Dans les villages isolés du pays, beaucoup de parents n’ont pas déclaré leurs enfants, par négligence ou ignorance. « La plupart du temps, ils restaient au village et vivaient aux champs. Pour eux, ces papiers n’étaient pas nécessaires. Jusqu’au jour où la réalité les rattrape », explique Augustin Yao, membre de l’Association des femmes juristes de Côte d’Ivoire associée sur le terrain au Haut-Commissariat des Nations unies pour les réfugiés (UNHCR).
En 2013, la Côte d’Ivoire a ratifié la convention sur l’apatridie pour réduire significativement le nombre d’apatrides dans le pays en simplifiant notamment les procédures de délivrance d’actes de naissance. L’Etat ivoirien s’appuie sur quelques associations et ONG engagées à recenser et accompagner ces personnes. Pour Mme Lekpa, les recherches de papiers permettant d’attester son lieu de naissance ou son lien familial ont jusqu’ici été infructueuses.
« Nous avons fait une requête au tribunal, nous attendons donc l’audience pour présenter un certificat de recherches et la bonne foi de témoins qui attestent qu’elle est bel et bien Ivoirienne », indique Léon Rabé, relais communautaire de l’UNHCR. Cela pourrait lui permettre d’obtenir un extrait de naissance puis un certificat d’identité, dernière étape avant les papiers officiels.
Quelque 120 euros
A ses côtés, Stéphane Zoukou est tout sourire. Le villageois vient justement de décrocher le fameux certificat. Ce sésame lui permet de vivre enfin comme un Ivoirien normal, après des années à rivaliser d’astuces et de magouilles pour s’en sortir. « Je suis fier, lance-t-il timidement. Maintenant, je peux voyager où je veux dans le pays et créer ma petite société. »
Si les démarches ont été rapides – un petit mois –, elles sont aussi coûteuses : quelque 80 000 francs CFA (environ 120 euros) financés par l’UNHCR. « Ce n’est pas donné, c’est pour cela qu’on ne peut pas aider tout le monde », regrette Augustin Yao. In fine, la tâche des associations et des humanitaires est lourde et les résultats minimes.
La région de la Nawa, où se trouve Koreyo, concentre un dixième des apatrides du pays. Ils sont particulièrement nombreux à Méagui, l’une des capitales du cacao ivoirien. Dans les années 1980, des étrangers des pays voisins, majoritairement des Burkinabés, y ont afflué, attirés par la fièvre de l’or brun.

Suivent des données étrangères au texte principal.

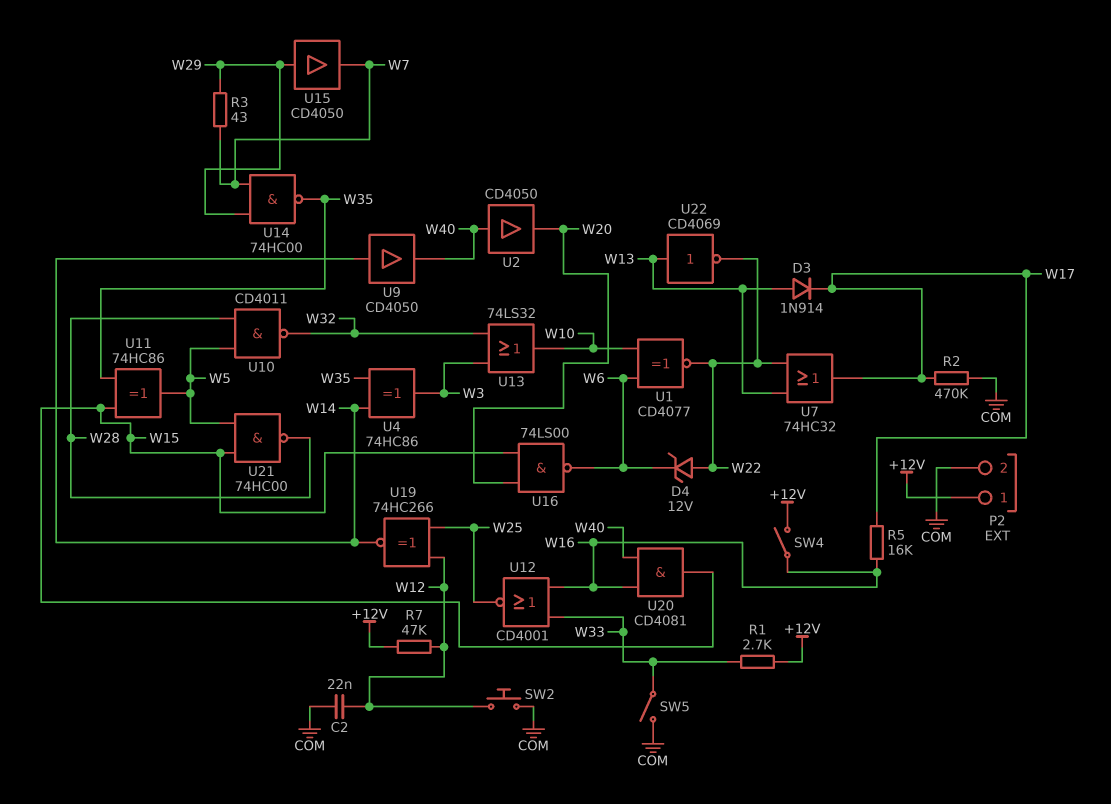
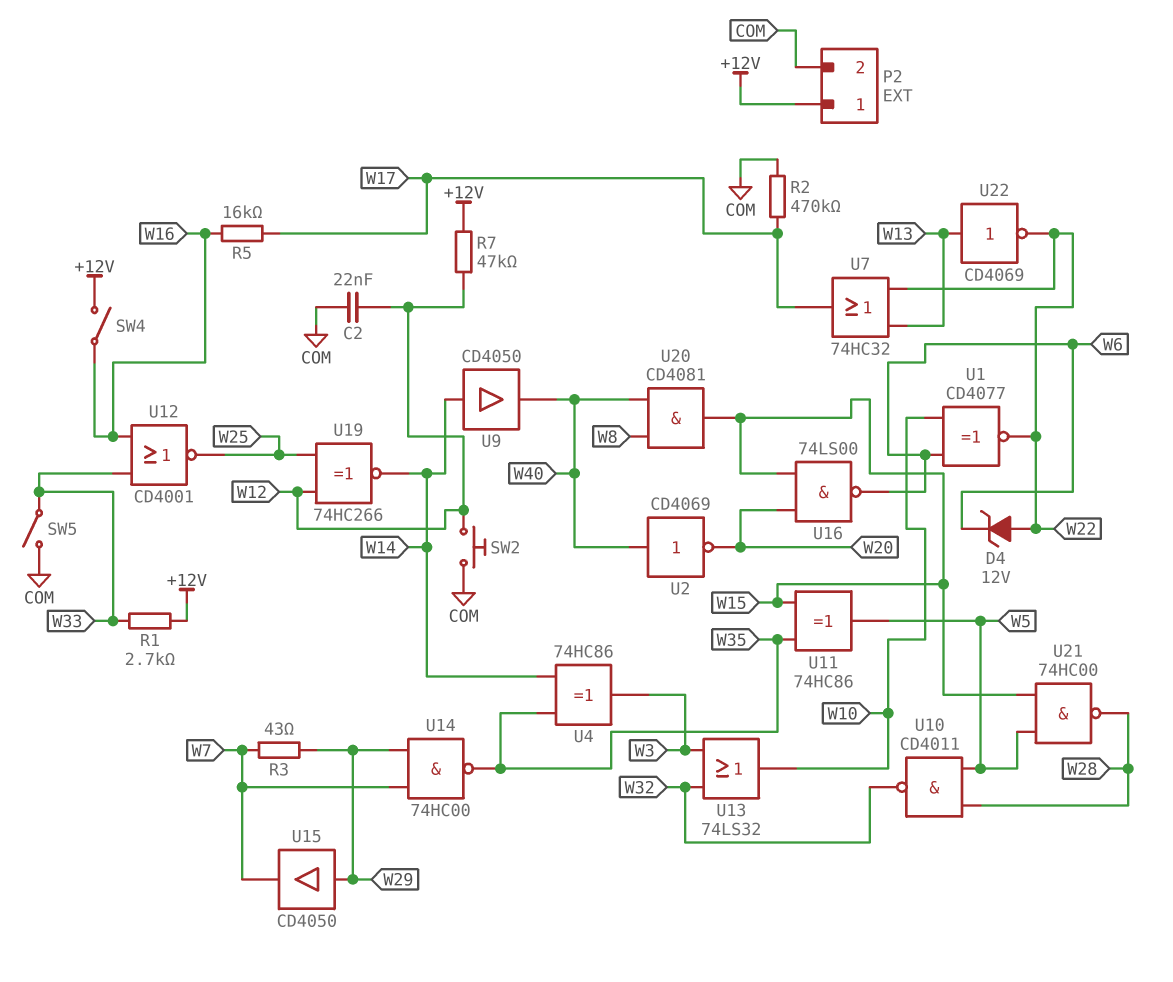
D3: diode 1N914 (A W13, K W17) -> none
U2: buffer CD4050 (in W40, out W20) -> NOT CD4069 (in W40, out W20)
U20: AND CD4081 (in W16, in W40, out W15) -> AND CD4081 (in W8, in W40, out W15)

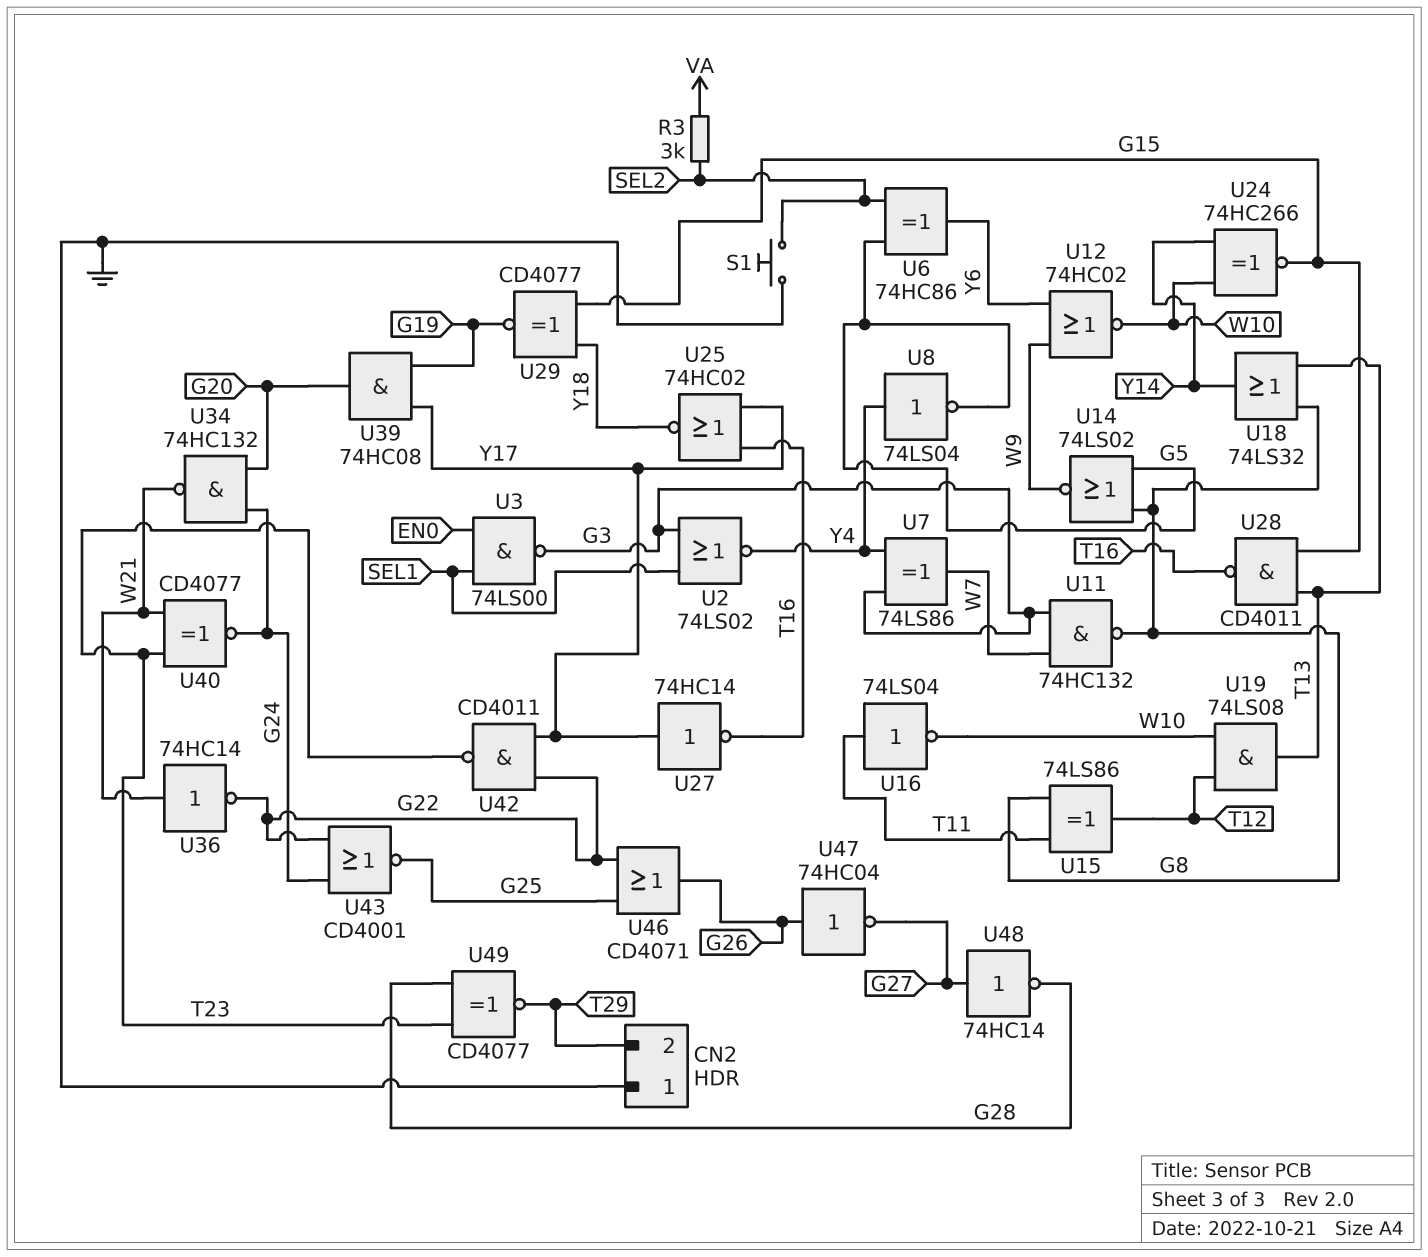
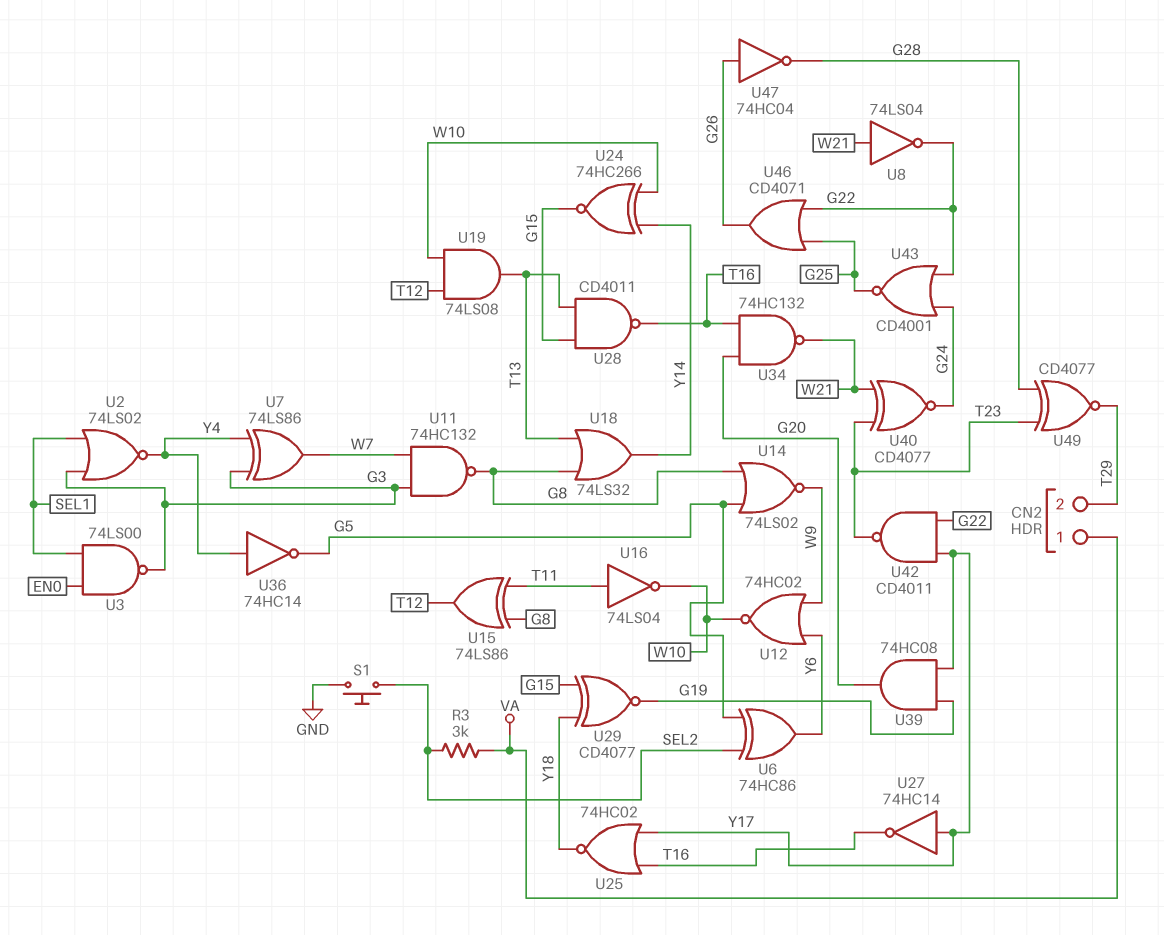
CN2 pin 1: GND -> VA
U8: NOT 74LS04 (in Y4, out G5) -> NOT 74LS04 (in W21, out G22)
U34: NAND 74HC132 (in G20, in G24, out W21) -> NAND 74HC132 (in G20, in T16, out W21)
U36: NOT 74HC14 (in W21, out G22) -> NOT 74HC14 (in Y4, out G5)
U47: NOT 74HC04 (in G26, out G27) -> NOT 74HC04 (in G26, out G28)
U48: NOT 74HC14 (in G27, out G28) -> none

Ces travailleurs, leurs enfants et petits-enfants, composent aujourd’hui la moitié de la population de la ville. La plupart d’entre eux n’ont aucune nationalité : les parents nés ailleurs n’ont jamais eu de papiers et n’ont plus de lien avec leur pays d’origine.
L’un des enjeux du HCR
C’est le cas d’Abdou Sana, 69 ans, né à Daoukro dans l’est du pays. Petit-fils de Burkinabés, il n’a jamais mis les pieds au Burkina Faso et se sent profondément Ivoirien. Malgré son caractère jovial et rieur, Abdou Sana a mal vécu cette vie d’apatride.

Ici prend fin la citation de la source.